LINEの費用対効果ってどうなの?LINEのファン獲得単価はやっぱり低そう!【試算結果を公開】

LINE公式アカウントのファン獲得単価はかなり低そうです。

LINE 運営 費用対効果

ごきげんよう秘書です。

LINEの新展開サービス「ビジネスコネクト」が注目されているためか、弊社では問い合わせが急激に増えておりまして企業のLINEアカウント導入に関心が集まっているようです。

LINEは今後の新しい施策として検討される方が多いと思いますが、気になるのがコストと費用対効果。

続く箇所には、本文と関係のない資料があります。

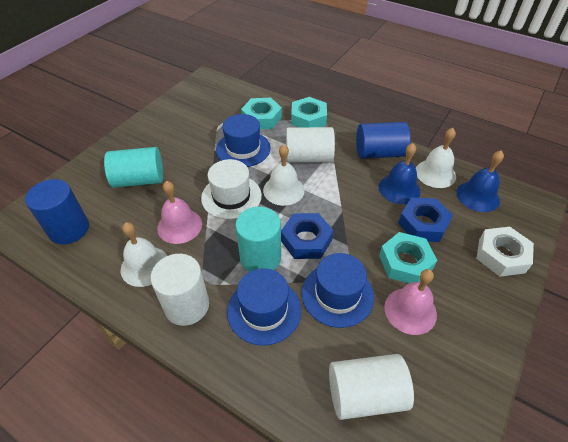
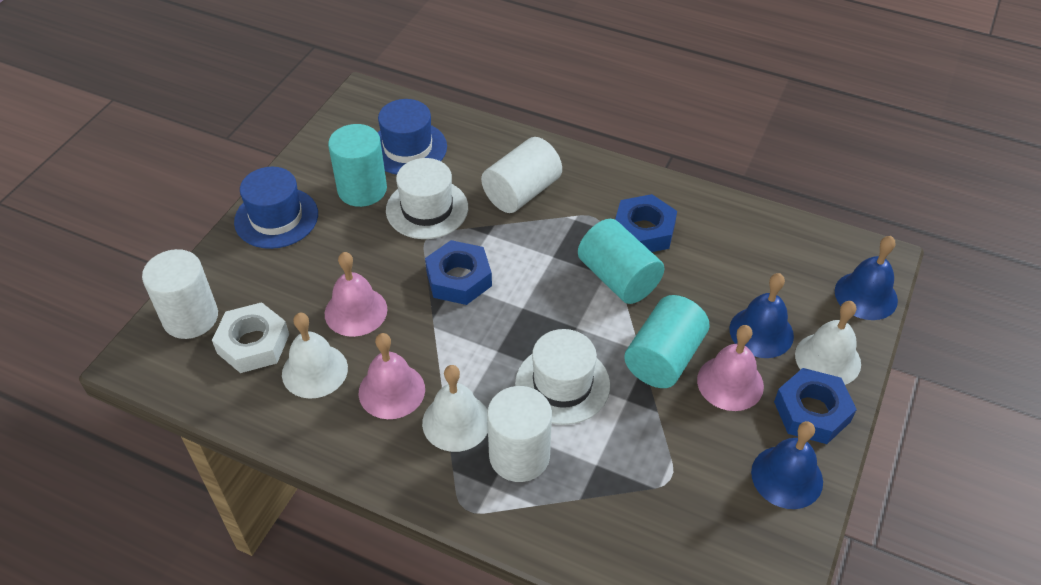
blue bell: 2 -> 3
blue cylinder: 2 -> 0
blue hat: 3 -> 2
blue nut: 2 -> 3
pink bell: 2 -> 3
turquoise cylinder: 2 -> 3
turquoise nut: 3 -> 0
white hat: 1 -> 2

ラボでは以前、こちらの記事(→低コストで運営できるのは?LINE公式アカウントとLINE@の違いでもLINEビジネスアカウント導入の必要経費を公開していましたが、

今回は事例にみるLINE公式アカウントの運営コスト・ファン獲得単価の試算をまとめてご紹介します。ぜひ今後のご参考になればと思います。

    ■目次

    1.LINE公式アカウントの導入・運営に必要なコスト

    2.LINEのファン獲得単価を試算した

    3.試算結果から分かること【ファン獲得単価】など

    4.LINEの友だち獲得単価の安さの理由

1.LINE公式アカウントの導入・運営に必要なコスト

まず初めに、公式アカウントをはじめて導入するのに必要な初期費用・それ以降の継続費用の基本プランをおさらいしましょう。

公式アカウント導入・運営費用の概要

公式アカウント導入・運営費用概要
(1)初期費用
  (エントリープラン)
4週間:800万円~
※推奨されるのは12週1,000万円プラン
(2)月額メッセージ配信費用
  (継続プラン1年目)
250~1,775万円
(3)アカウント連携型
スタンプ配信費
8種類:2,000万円
16種類:2,500万円

(1)初期費用(エントリープラン)

導入時の初期費用設定で推奨されているのが、12週間(3ヵ月)で1,000万円のプランです。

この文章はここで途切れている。